Конспиративная квартира Моссада.

Февраль 1986 года

В доме с высокими, постоянно зашторенными окнами, старинными книгами, патологическим молчуном Якобом и навечно въевшимся в обои и портьеры запахом миндального печенья я провела ровно неделю. В сугубо продовольственном плане мое пребывание — для тех, кто оплачивал содержание этой квартиры, — вряд ли можно было считать обременительным. Поскольку желания питаться, по вполне понятным причинам, у меня не было и в помине. В молодости моей естественной реакцией на опасность или неопределенность ожидания было неуемное обжорство. С возрастом это место заняло чувство невыносимого отвращения к еде.

С другой стороны, я все-таки ввела в определенный расход таинственных хозяев странной квартиры, сделав за семь дней постоя двадцать один телефонный звонок за океан.
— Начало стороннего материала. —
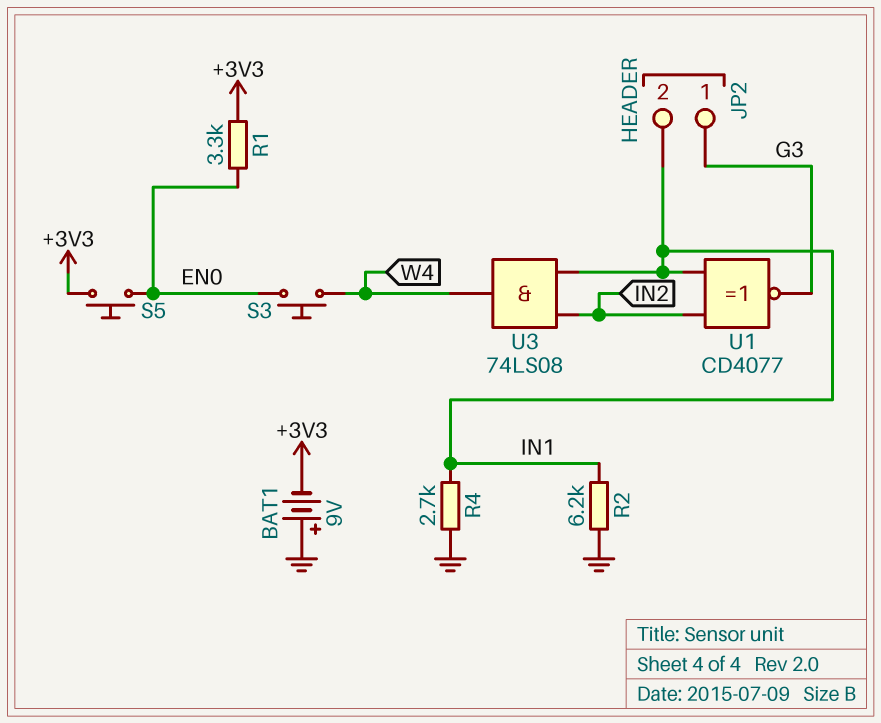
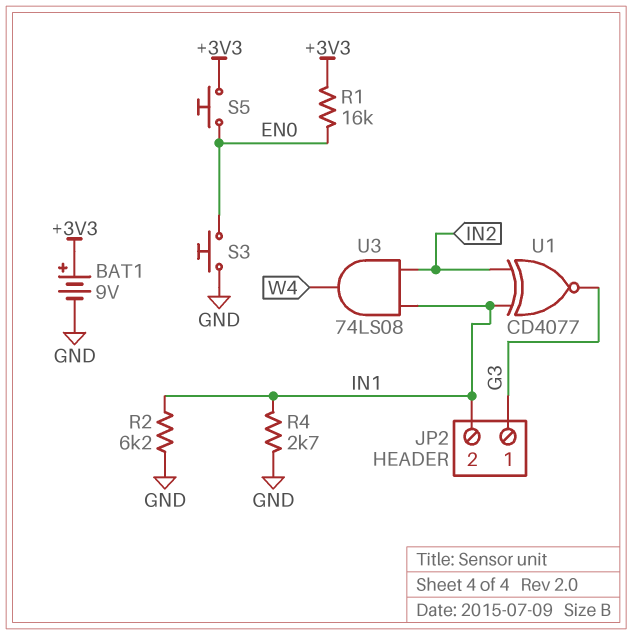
BAT1: 9V (plus GND, minus +3V3) -> 9V (plus +3V3, minus GND)
R1: 3.3k (+3V3, EN0) -> 16k (+3V3, EN0)
S3: button (EN0, W4) -> button (EN0, GND)

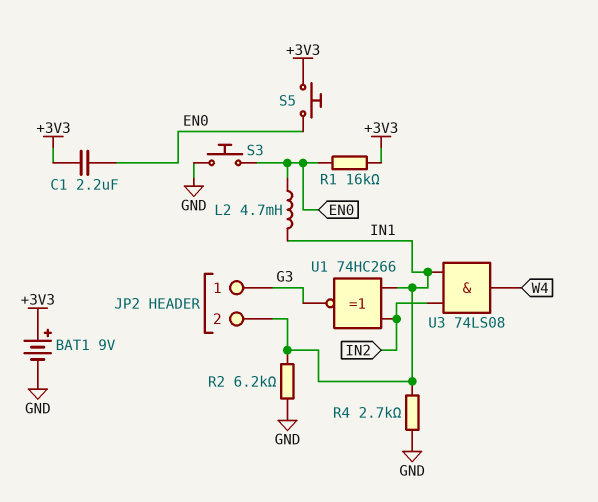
C1: none -> 2.2uF (+3V3, EN0)
L2: none -> 4.7mH (EN0, IN1)
U1: XNOR CD4077 (in IN1, in IN2, out G3) -> XNOR 74HC266 (in IN1, in IN2, out G3)

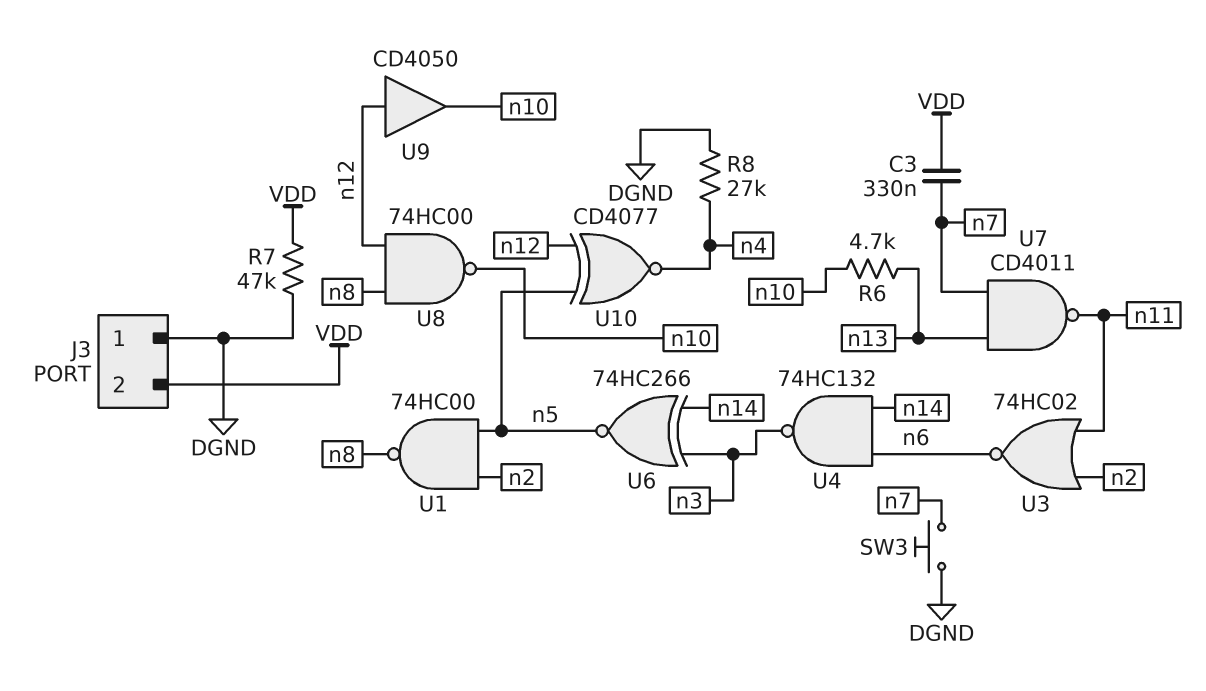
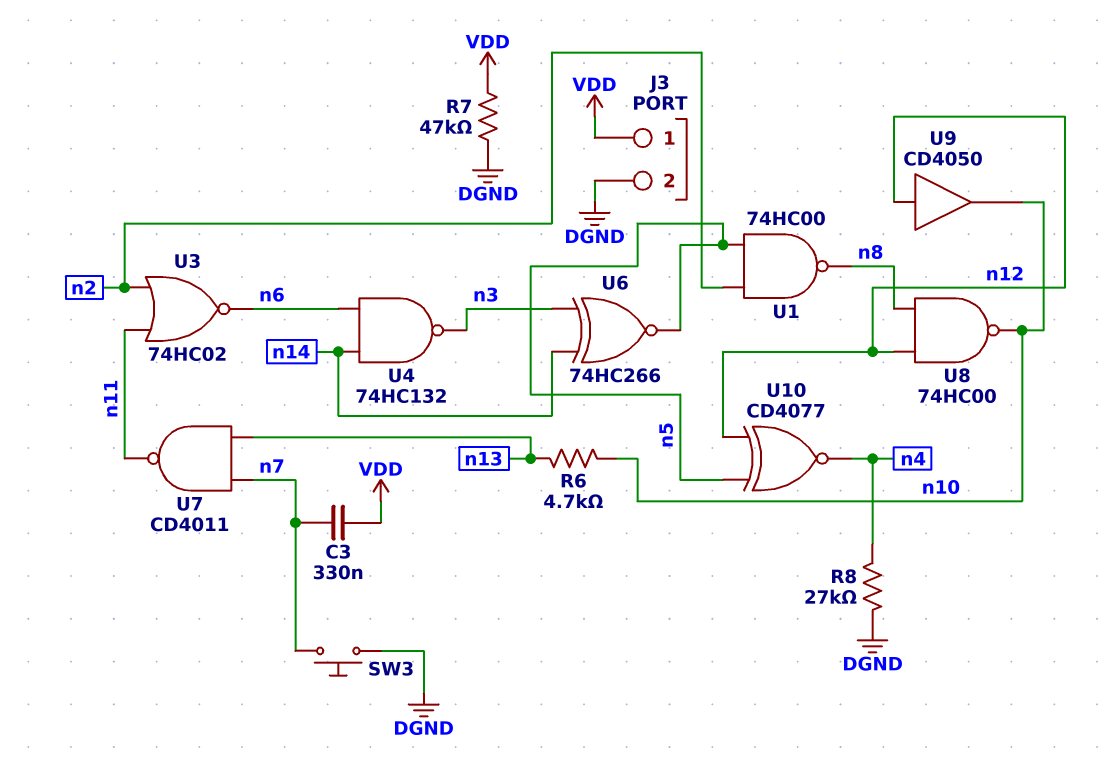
J3 pin 1: DGND -> VDD
J3 pin 2: VDD -> DGND

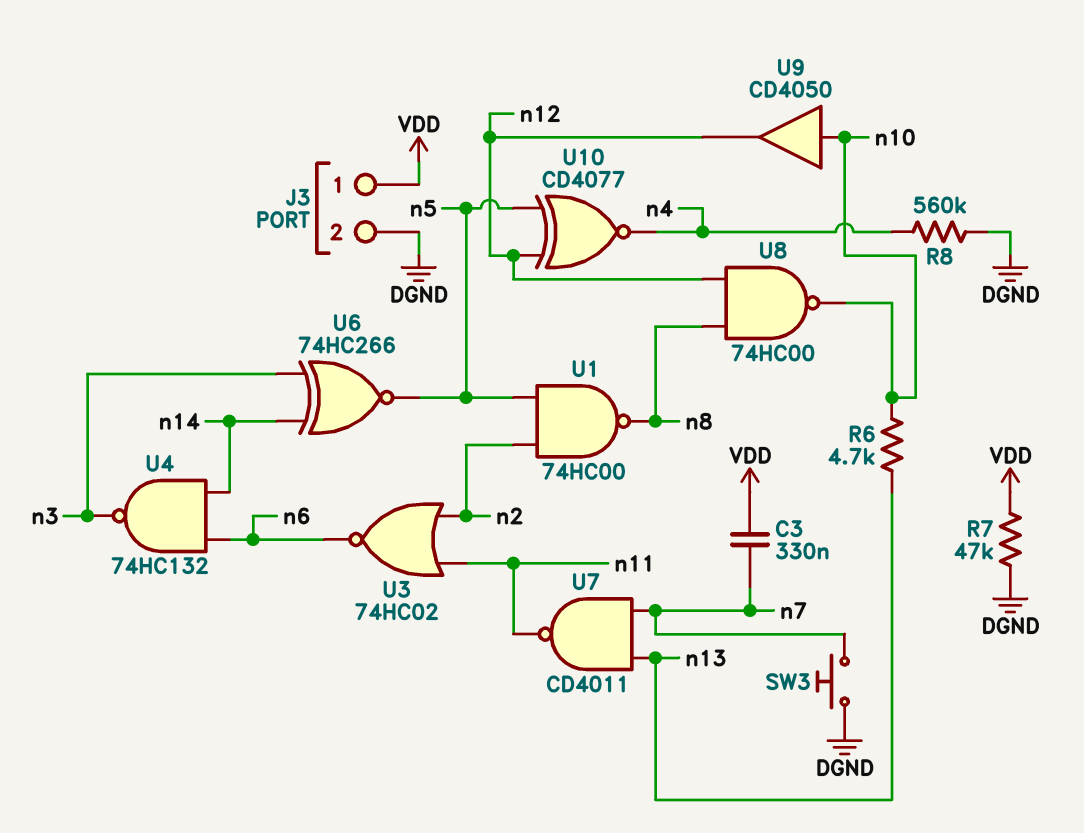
R8: 27k (DGND, n4) -> 560k (DGND, n4)
U9: buffer CD4050 (in n12, out n10) -> buffer CD4050 (in n10, out n12)

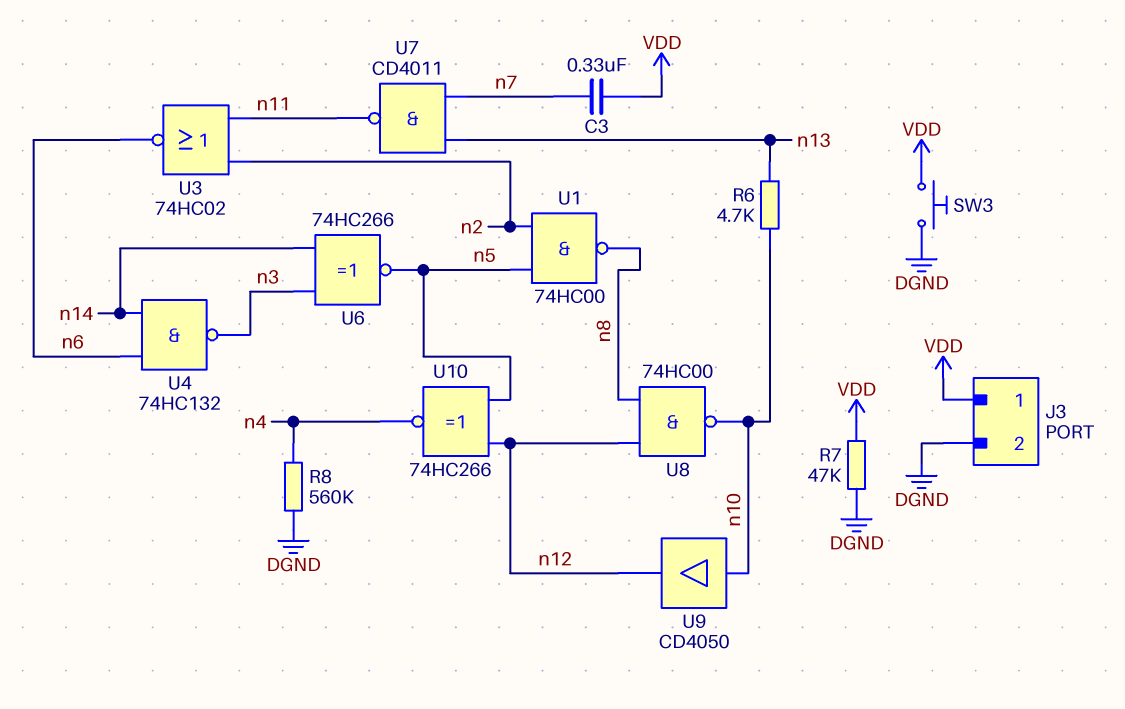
SW3: button (DGND, n7) -> button (DGND, VDD)
U10: XNOR CD4077 (in n5, in n12, out n4) -> XNOR 74HC266 (in n5, in n12, out n4)

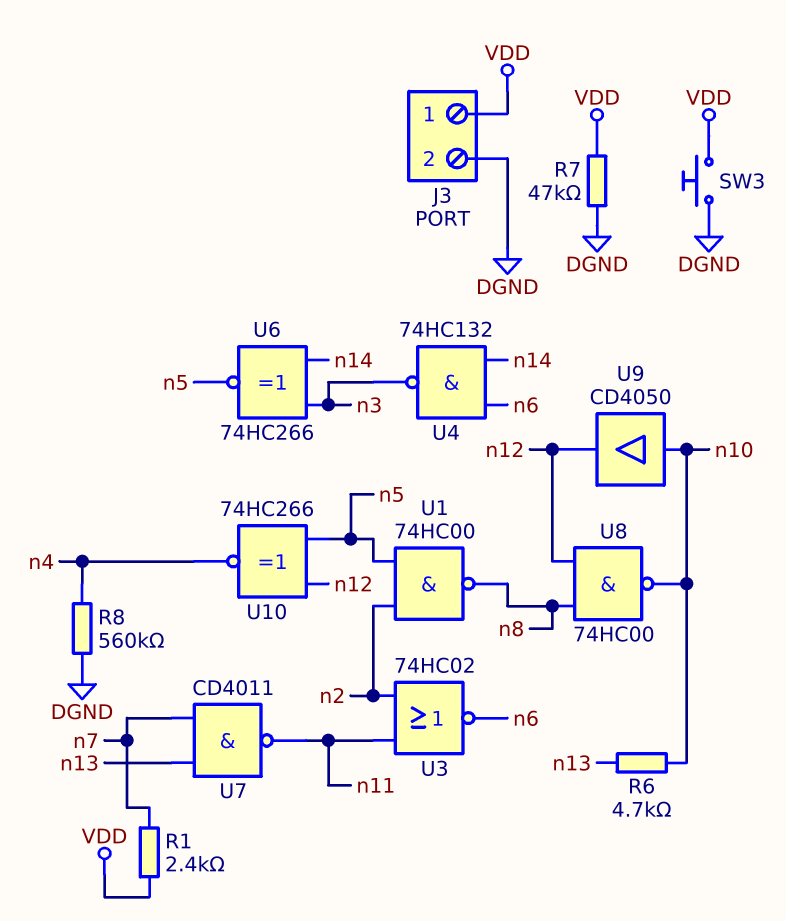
C3: 330nF (VDD, n7) -> none
R1: none -> 2.4k (VDD, n7)

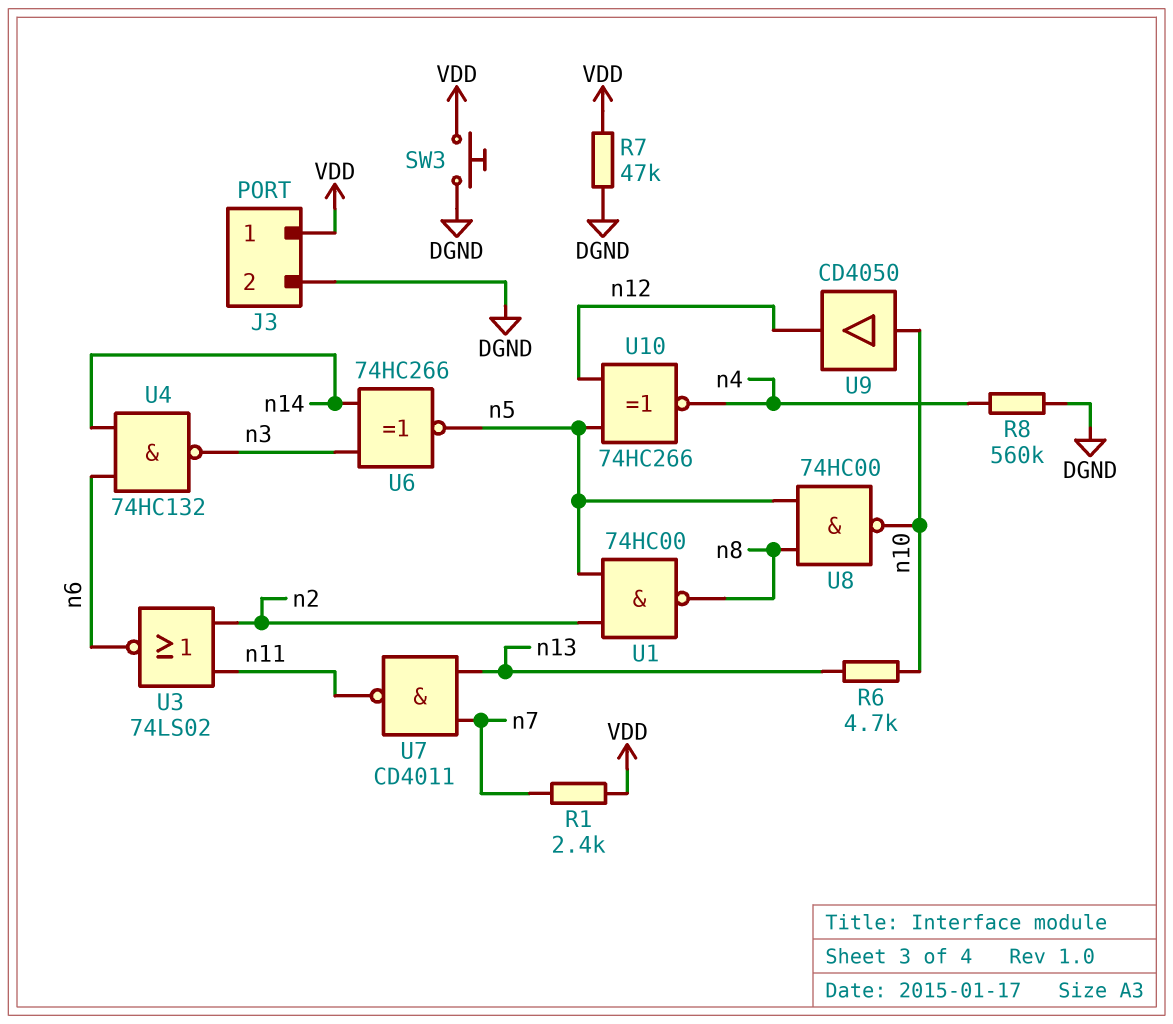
U3: NOR 74HC02 (in n2, in n11, out n6) -> NOR 74LS02 (in n2, in n11, out n6)
U8: NAND 74HC00 (in n8, in n12, out n10) -> NAND 74HC00 (in n5, in n8, out n10)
То есть, трижды в день — утром, днем и вечером — разговаривала со Штатами. Понимая, что обходятся такие переговоры недешево, я решила внести ясность в этот щепетильный момент, попытавшись как-то раз втолковать Якобу, что готова заплатить за телефон сама и даже предложила стражу квартиры сто долларов в качестве аванса. Якоб, который то ли из принципа, то ли в соответствии с полученными от Дова инструкциями, не разговаривал со мной вообще, хмыкнул, выразительно пожал покатыми плечами, после чего направился на кухню, где проводил большую часть своего времени. Понять, что он там делал, учитывая, что я практически только пила кофе, а жующего Якоба вообще ни разу не видела, было просто невозможно.